Aquí hay yuca en el oriente y papas para elegir en occidente. Hay choclo y locoto, cacao en los yungas y monos que rugen desde la profundidad de la selva. Hay pájaros de mil colores, mosquitos de diversos tamaños, hornos de barro y hamacas que se mecen despacio, entre postes. Hay altiplano, tan extenso como alcanza la vista, cubierto de siluetas de llamas y casitas dispersas. Hay frío, calor, humedad que se pega y frío que te agrieta. Y cómo olvidar la noche, que se viste negro y en cuyo manto se regocijan las estrellas, esparcidas como mil luciérnagas a través de la oscuridad.
Aquí, también hay que decirlo, hay basuras de plástico que adornan las calles y autos viejos exhalando humo negro. Hay naturaleza que se arrasa y destruye para ser transformada en billetes verdes, o números escritos en una pantalla. Aquí se alzan edificios de cristales relucientes al lado de viviendas derruidas. Hay anuncios que venden belleza en tratamientos de depilación, y que enseñan felicidad en botellas de coca cola.
En esta tierra hay avenidas atascadas, bocinazos, latas de cerveza, perros huesudos, canales que se utilizan de vertedero y centros comerciales gigantescos. Hay hoteles de lujo, niños que venden chicles, deslizándose descalzos. Hay vacas con joroba, campos de soya transgénica y tomates de goma.
Entonces, ¿Es Bolivia fea o hermosa?
Quizás la respuesta no pueda darse de manera tan dicotómica. Pero de lo que estoy seguro es de que este lugar vale la pena.
Sin embargo, aquí percibo cierta energía de pesimismo, o mejor dicho, de desinterés. Y esa energía no solo la siento aquí, sino en la humanidad, como una especie de letargo generalizado.
A veces llegamos a creer que esta vida y esta Tierra no valen la pena. Cada cual encuentra su excusa adecuada para decir que ya nada importa. Y uno de los mayores problemas es que nos sentimos insignificantes. Eso en particular me ocurre a menudo, creerme chiquito y que mis acciones no tienen relevancia.
Y esa misma sensación de insignificancia y pequeñez he sentido en la gente al llegar a Bolivia.
No me considero patriótico, pero creo que aquí no valoramos lo suficiente este suelo que nos cobija.
Creo que lo primero que hay que hacer es detenernos y observarnos, mirarnos unos a otros y hacerlo de verdad; observar nuestro pelo, nuestras narices gordas o flaquitas, las manchas de la piel, nuestras arrugas, las venas que se deslizan por los brazos, nuestras piernas y torsos, tomar conciencia de que somos humanos, todos únicos y todos iguales, al mismo tiempo.
Valorar lo que somos, aceptando lo que somos; seres vulnerables y de increíble capacidad creativa, explorando un lienzo con infinitas posibilidades.

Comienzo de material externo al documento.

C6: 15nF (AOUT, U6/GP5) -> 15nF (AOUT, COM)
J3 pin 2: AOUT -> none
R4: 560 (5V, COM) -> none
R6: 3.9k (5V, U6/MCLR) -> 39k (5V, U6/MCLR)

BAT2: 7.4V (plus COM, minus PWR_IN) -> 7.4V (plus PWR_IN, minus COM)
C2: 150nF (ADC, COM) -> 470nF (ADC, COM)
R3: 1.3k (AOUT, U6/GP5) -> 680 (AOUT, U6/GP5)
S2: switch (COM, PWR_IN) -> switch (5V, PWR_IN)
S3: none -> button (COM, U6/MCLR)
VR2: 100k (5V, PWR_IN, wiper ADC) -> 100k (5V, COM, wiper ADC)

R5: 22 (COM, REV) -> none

Y ver que eso se extiende a cada personita que habita este lugar, sin importar lo que haga, lo que sienta o lo que esté atravesando. Siento que es crucial entender que aunque queramos buscar mil excusas para dividirnos, estamos en esto juntos, nos guste o no.
Yo creo en nosotros, creo que podemos crear un mundo que se base en el cariño y en un profundo sentido de unidad, en el que podamos expresarnos de manera libre y sincera, un mundo que no busque ser perfecto y que tampoco lo exija. Un mundo en el que todos tengamos derecho a tropezar y no sentir vergüenza por ello.
Y sí, en Bolivia hay pobreza, corrupción y sufrimiento, como en todo el mundo. No se trata de cerrar los ojos a lo que no nos gusta, ignorar lo que nos desagrada o inyectarnos apatía para que nos deje de importar.
No pretendo dar consejos ni decir a nadie lo que tiene que hacer. Tampoco se me ocurren soluciones o planes estructurados para mejorar las cosas.
Lo único que tengo claro es que esta tierra vale la pena. Vale la pena escurrirla entre tus dedos y darle gracias. Vale la pena darle todo mi amor y dedicación a este mundo y a cada persona con la que me encuentre. Valen la pena todos los seres que habitan este planeta, en todas sus formas, tamaños y colores.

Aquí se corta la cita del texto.